Donnerstag, 19. April 2007

Eine Trauerrede

Günther Oettinger ist ein Überzeugungstäter. Das hat er selbst gesagt: „Meine Rede war öffentlich, ernst gemeint, und die bleibt so stehen“, schleuderte Baden-Württembergs Landesvater vor gerade mal einer Woche seinen zahlreichen Kritikern entgegen. Der Zentralrat der Juden, SPD, Grüne und FDP warfen dem CDU-Politiker zu Recht vor, er habe mit seiner Grabrede auf Hans Filbinger Geschichtsklitterung betrieben. Er bedauere es, wenn er missverstanden worden sei, schrieb Oettinger dann am Samstag in einem offenen Brief. Zuvor hatte ihn sogar Angela Merkel öffentlich abgewatscht. Am Montag schob der Jurist eine Entschuldigung nach – in der er Filbinger wieder in Schutz nahm. Ein paar Stunden später erklärte er: „Ich halte meine Formulierung nicht aufrecht.“
Alles nur ein blödes Missverständnis? Bestimmt nicht! Oettingers Worte der Würdigung am Sarg von Filbinger waren eindeutig formuliert: „Anders, als in einigen Nachrufen zu lesen, gilt es festzuhalten: Hans Filbinger war kein Nationalsozialist. Im Gegenteil. Er war ein Gegner des NS-Regimes.“ So schnell wird aus einem überzeugten Marinerichter ein armer Verfolgter, ein Leidtragender, der „schicksalhaft in eine Situation hineingeraten“ sei.
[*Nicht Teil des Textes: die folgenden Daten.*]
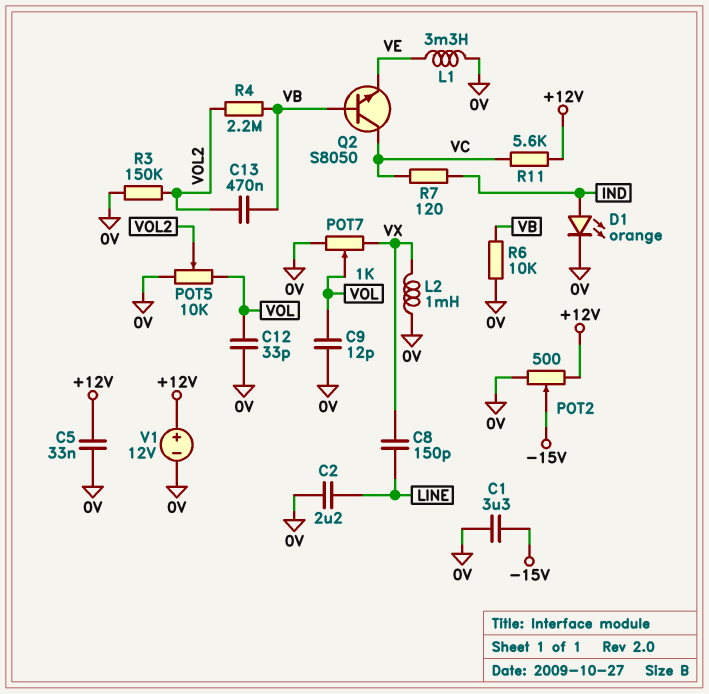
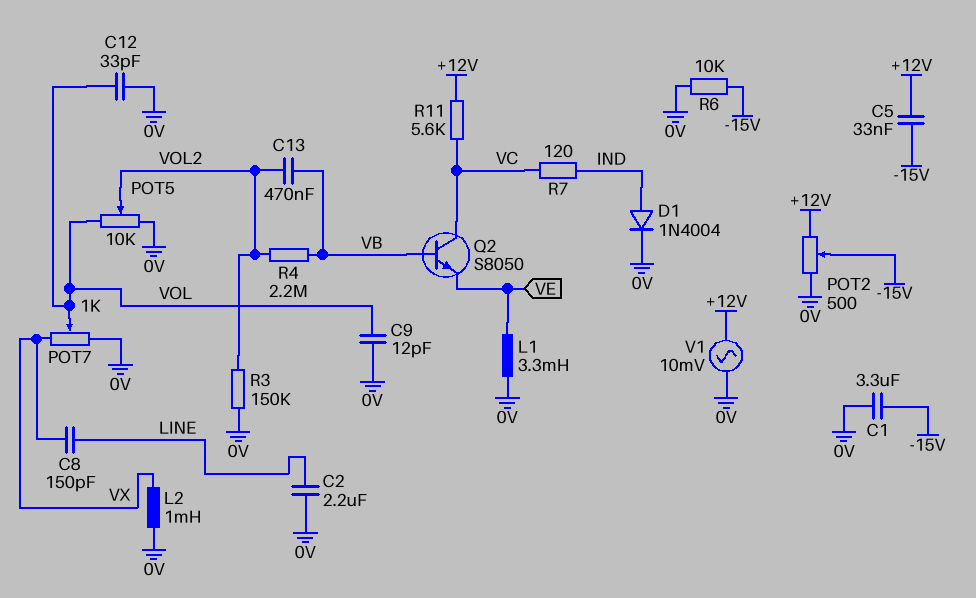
C5: 33nF (+12V, 0V) -> 33nF (+12V, -15V)
D1: LED orange (A IND, K 0V) -> diode 1N4004 (A IND, K 0V)
R6: 10k (0V, VB) -> 10k (-15V, 0V)
V1: 12V (plus +12V, minus 0V) -> AC 10mV (+12V, 0V)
Das ist nichts anderes, als ein Rehabilitierungsversuch der unverschämten Art für einen, der Öl im Getriebe des Dritten Reiches war. Und ein Schlag ins Gesicht der NS-Opfer.
Das kommt zwar bei Rechtsauslegern in der Süd-West-Union und bei der NPD an – aber ein solches Umbiegen der Vergangenheit ist schlicht ein Skandal. Oettinger wusste, was er tat. Es gab warnende Stimmen in seiner Staatskanzlei – der Regierungschef hat sie ignoriert. Stattdessen fantasierte er etwas von einer rot-grünen Kampagne gegen ihn. Und der CDU-Mann Georg Brunnhuber wirft dem Zentralrat vor, mit seiner Kritik den Rechten in die Hände zu spielen. So einfach ist das: Die Juden sind schuld.
Vieles erinnert an Filbinger. Der war stets mit sich und seiner Vergangenheit im Reinen, sprach von einer Hetzjagd gegen ihn. Doch Sturheit kommt vor dem Fall. 1978 musste der Uneinsichtige zurücktreten. Und Oettinger? Der wird wohl bleiben.